Netherlands-based Factris is launching an enhanced version of its Finance Automation for Business platform, the company announced Monday (June 10).
The Finance Automation for Business, or FAB, platform, aims to connect Europe-based small and medium-sized businesses (SMBs) with financial management solutions including invoice financing and factoring tools. Factris pointed to research from the World Bank that highlighted the struggle by SMBs to access capital.
In its announcement, the company’s CEO Brian Reaves pointed to the company’s efforts to “localize” its services to SMB users.
“Financing is an inherently local business, and Factris has solved the problem by ‘scaling local,'” he said. “We’re providing the tools to enable local people to work together efficiently.”
The new platform, he said “positions us to make a real impact in helping SMEs with their financing needs.”
Factris did not go into detail as to how precisely it would localize its services to small businesses, but did say it aimed to deliver personalized financial services.
Factoring can be a controversial way to access capital, largely due to the high fees often associated with the financing solution.

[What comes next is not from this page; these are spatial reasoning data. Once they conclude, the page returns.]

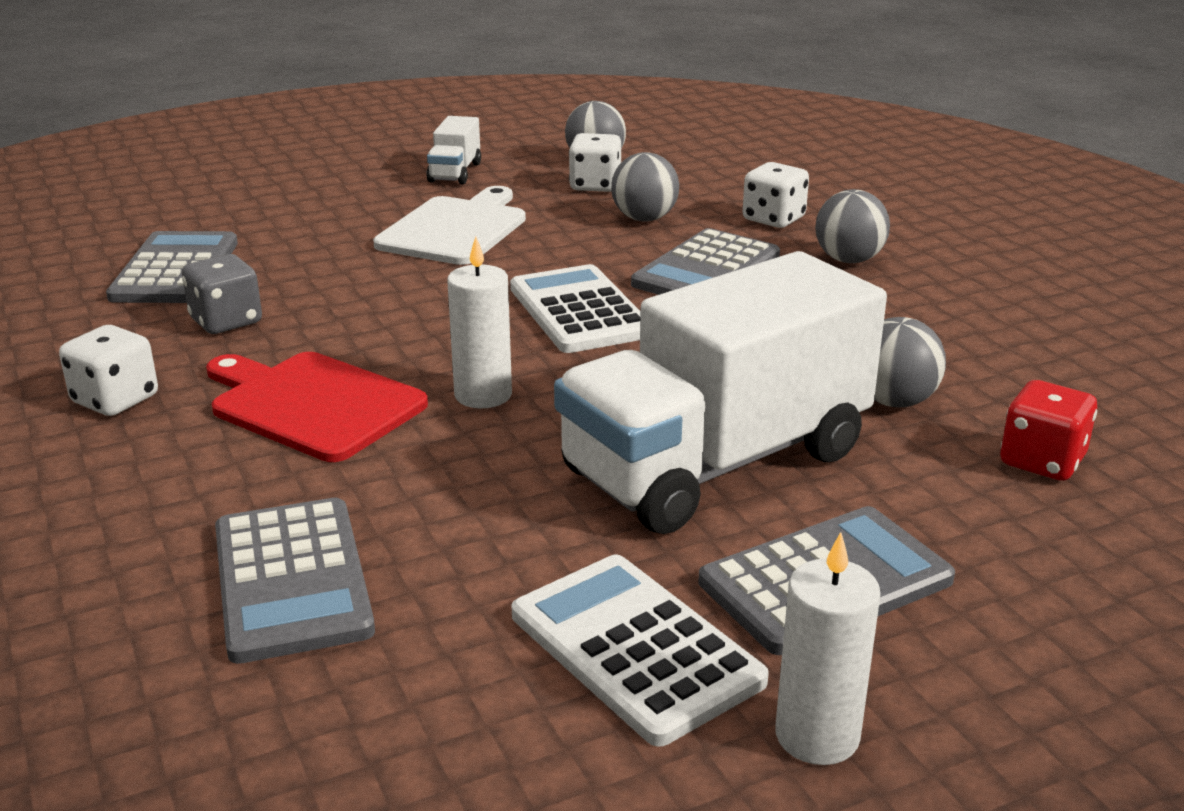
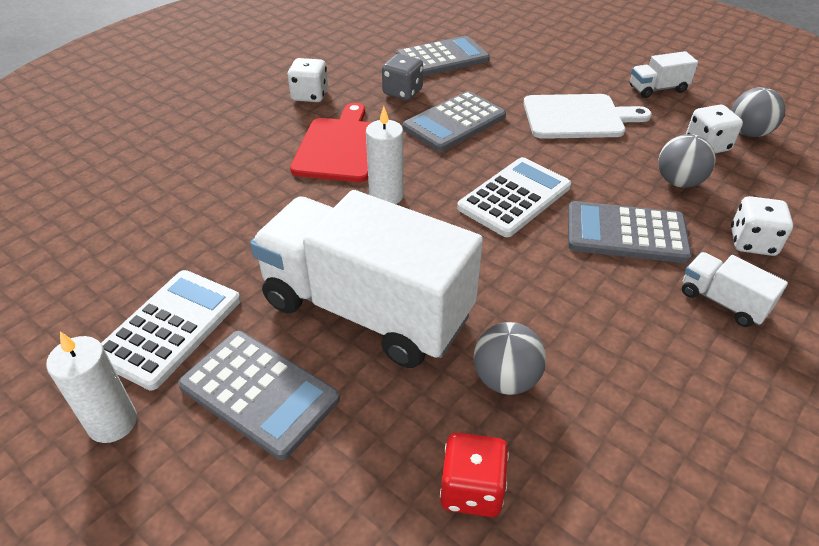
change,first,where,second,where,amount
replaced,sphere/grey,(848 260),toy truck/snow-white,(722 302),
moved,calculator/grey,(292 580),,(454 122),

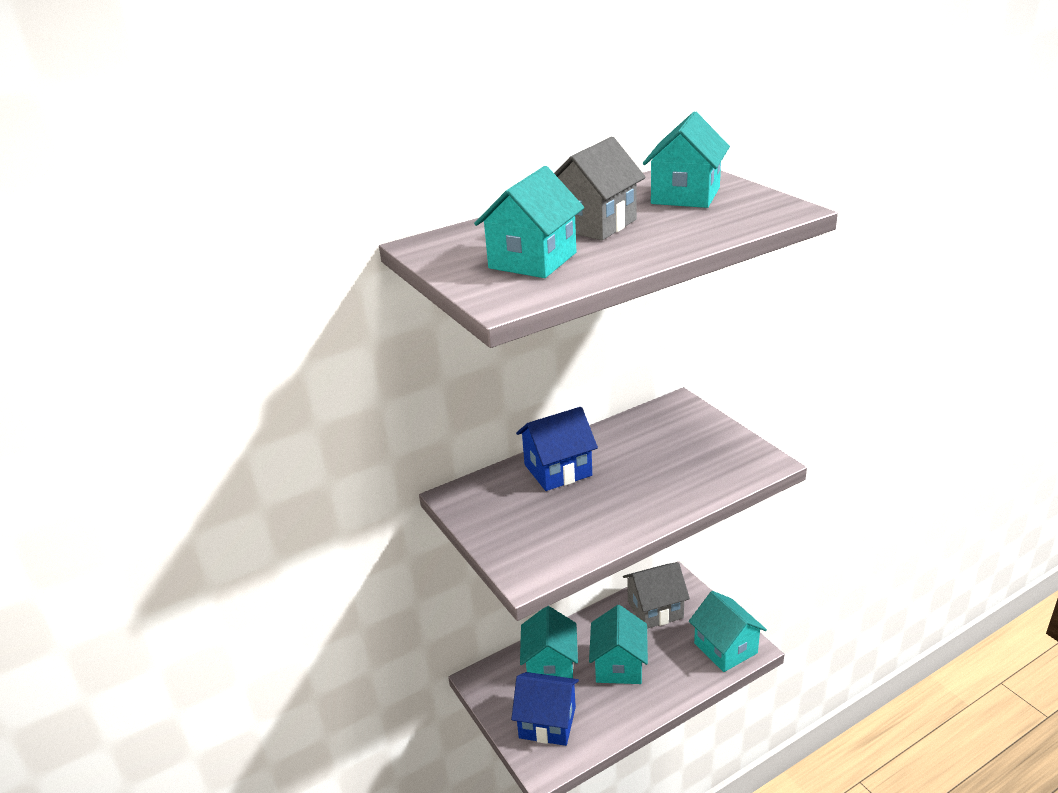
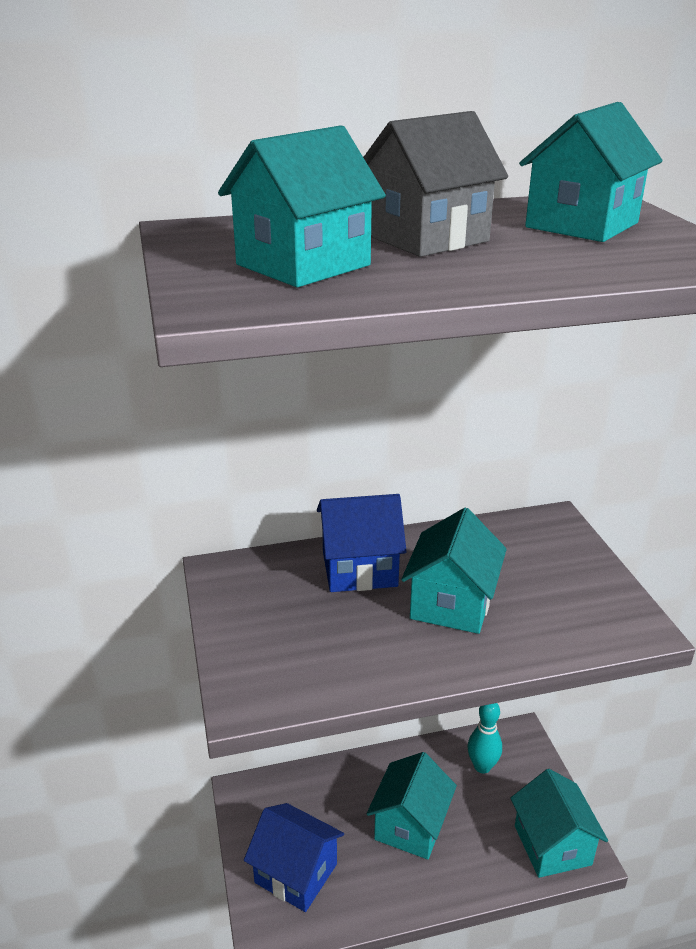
change,first,where,second,where,amount
replaced,cottage/grey,(655 609),tenpin/turquoise,(482 766),
moved,cottage/turquoise,(550 666),,(451 604),

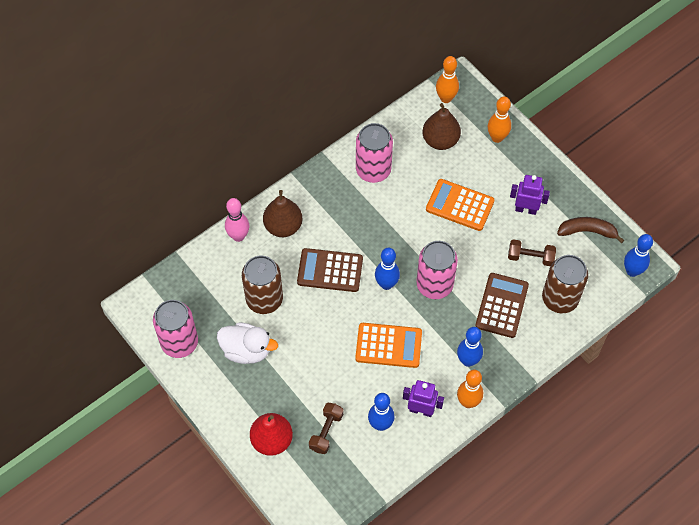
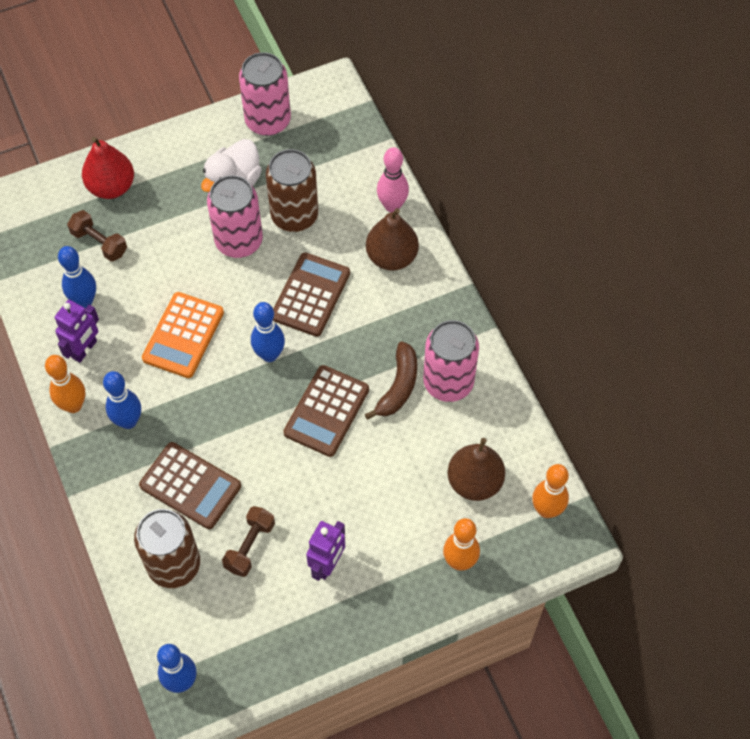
change,first,where,second,where,amount
removed,calculator/orange-coloured,(459 205),,,
moved,toy banana/dark brown,(587 231),,(398 386),
moved,soda can/rose-pink,(434 285),,(239 241),
added,,,calculator/dark brown,(326 411),

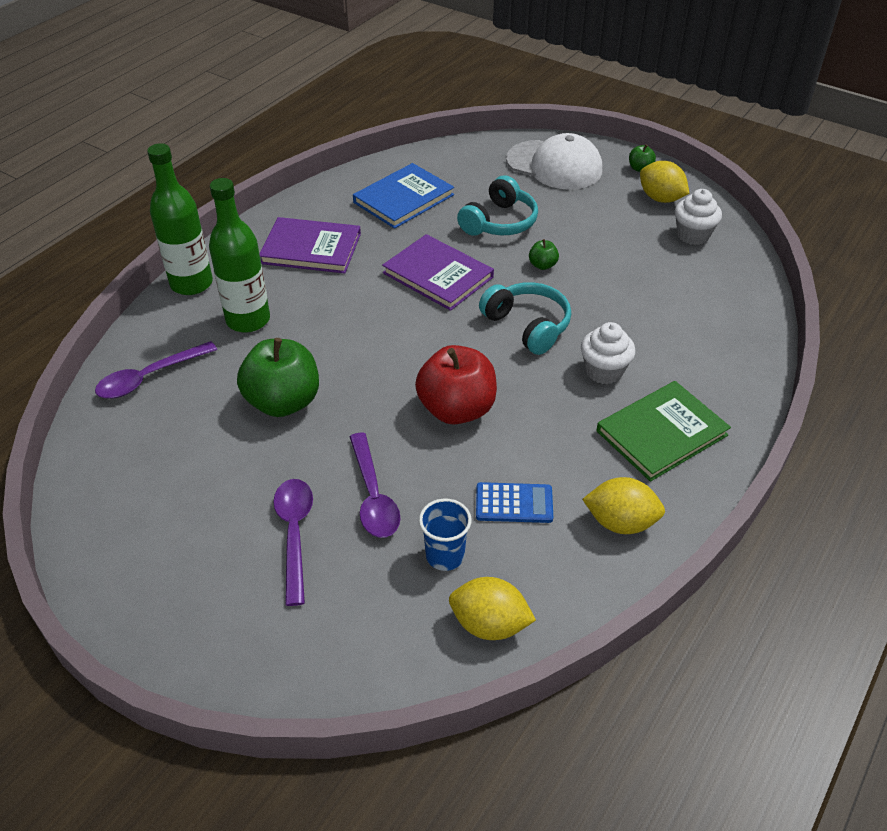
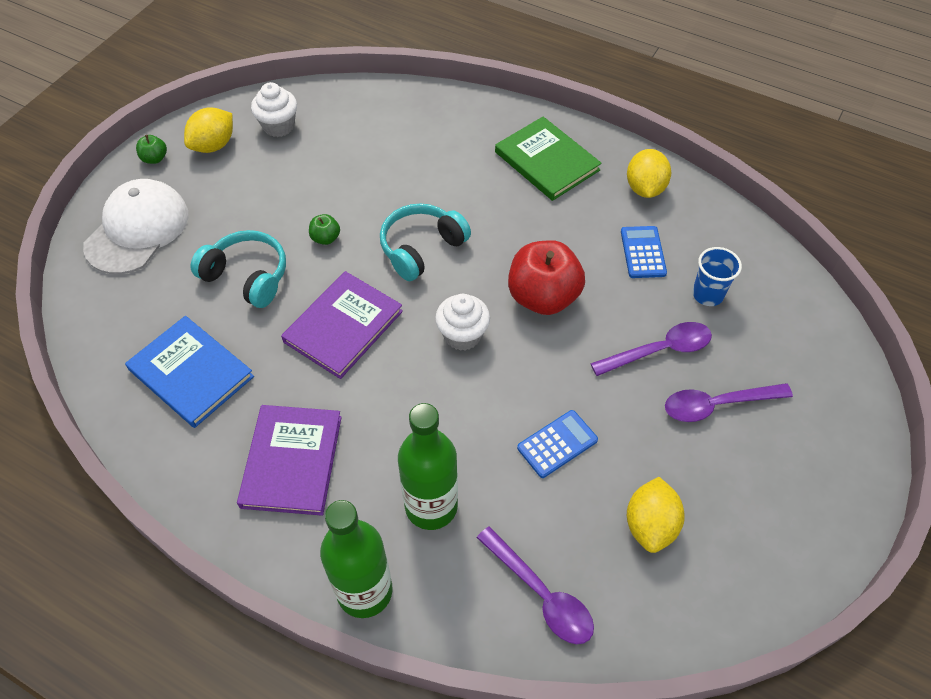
change,first,where,second,where,amount
moved,muffin/snow-white,(604 371),,(462 335),
replaced,apple fruit/emerald,(283 402),calculator/cobalt,(557 444),
moved,citrus fruit/yellow,(489 624),,(650 525),

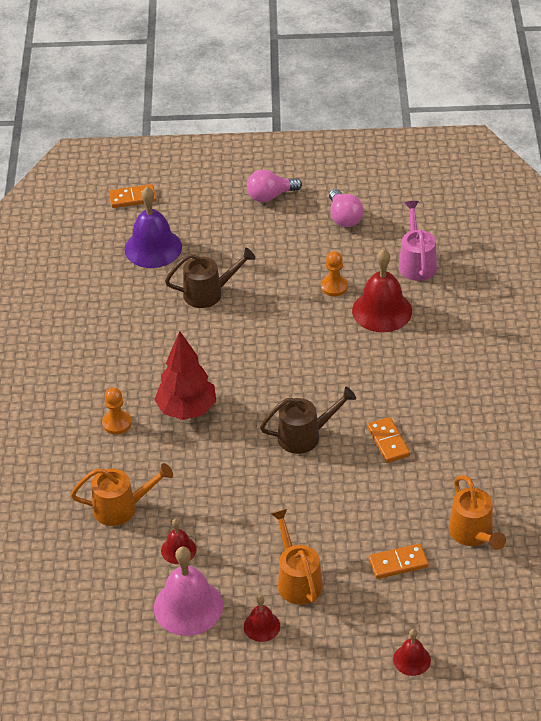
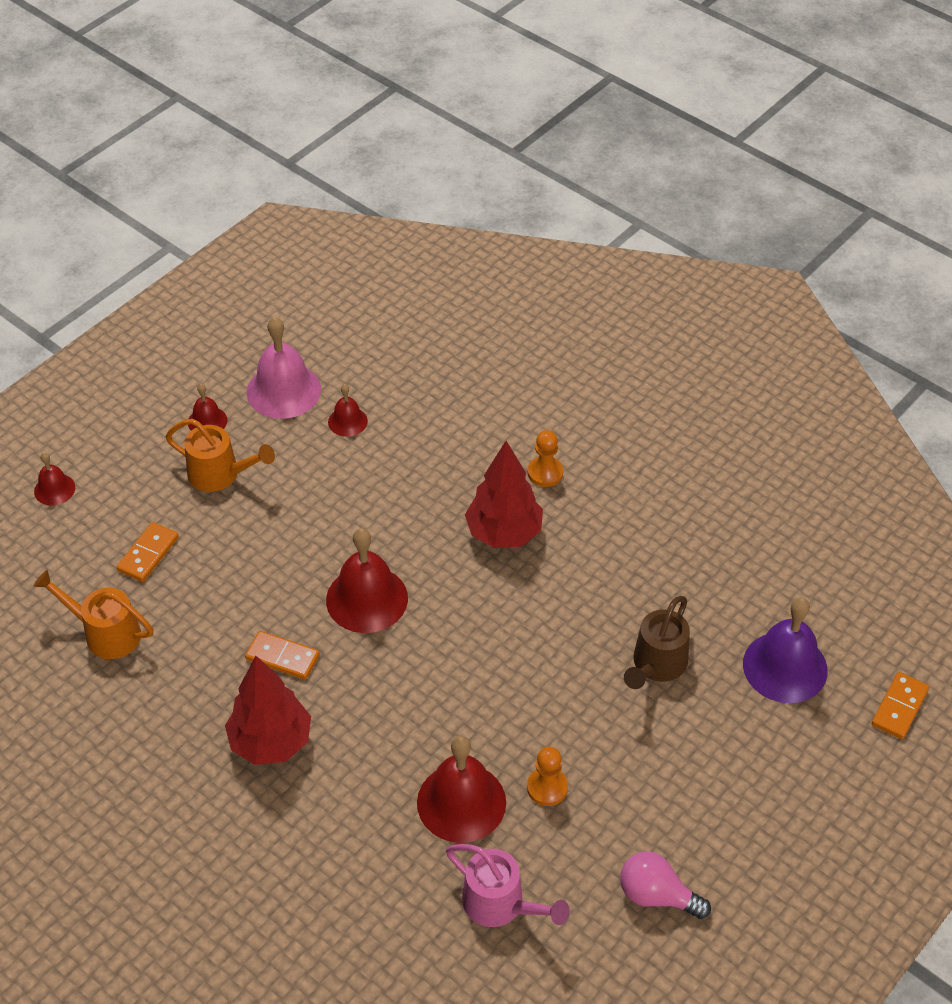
change,first,where,second,where,amount
removed,light bulb/rose-pink,(270 196),,,
replaced,sprinkling can/dark brown,(305 435),school bell/red,(367 599),
removed,sprinkling can/orange-coloured,(122 507),,,
added,,,toy tree/red,(271 742),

But more FinTechs are stepping into the market in an effort to combat its negative reputation.
In an interview with PYMNTS earlier this year, American Receivables Corporation president Jack Stieber explained the role that factoring can play in propelling growth for new companies as they journey to other forms of financing, like bank loans.
“For most banks, a startup must be somewhere profitable before they can get a line of credit,” he said. “But if they use a factoring program properly, it can help them grow.”
An emphasis on transparency and fair contracts with small businesses has amplified in the context of U.S. lawmakers considering whether to extend borrower protections to SMBs.
The Federal Trade Commission launched an investigation last month into another controversial SMB financing solution, the merchant cash advance, as part of that effort.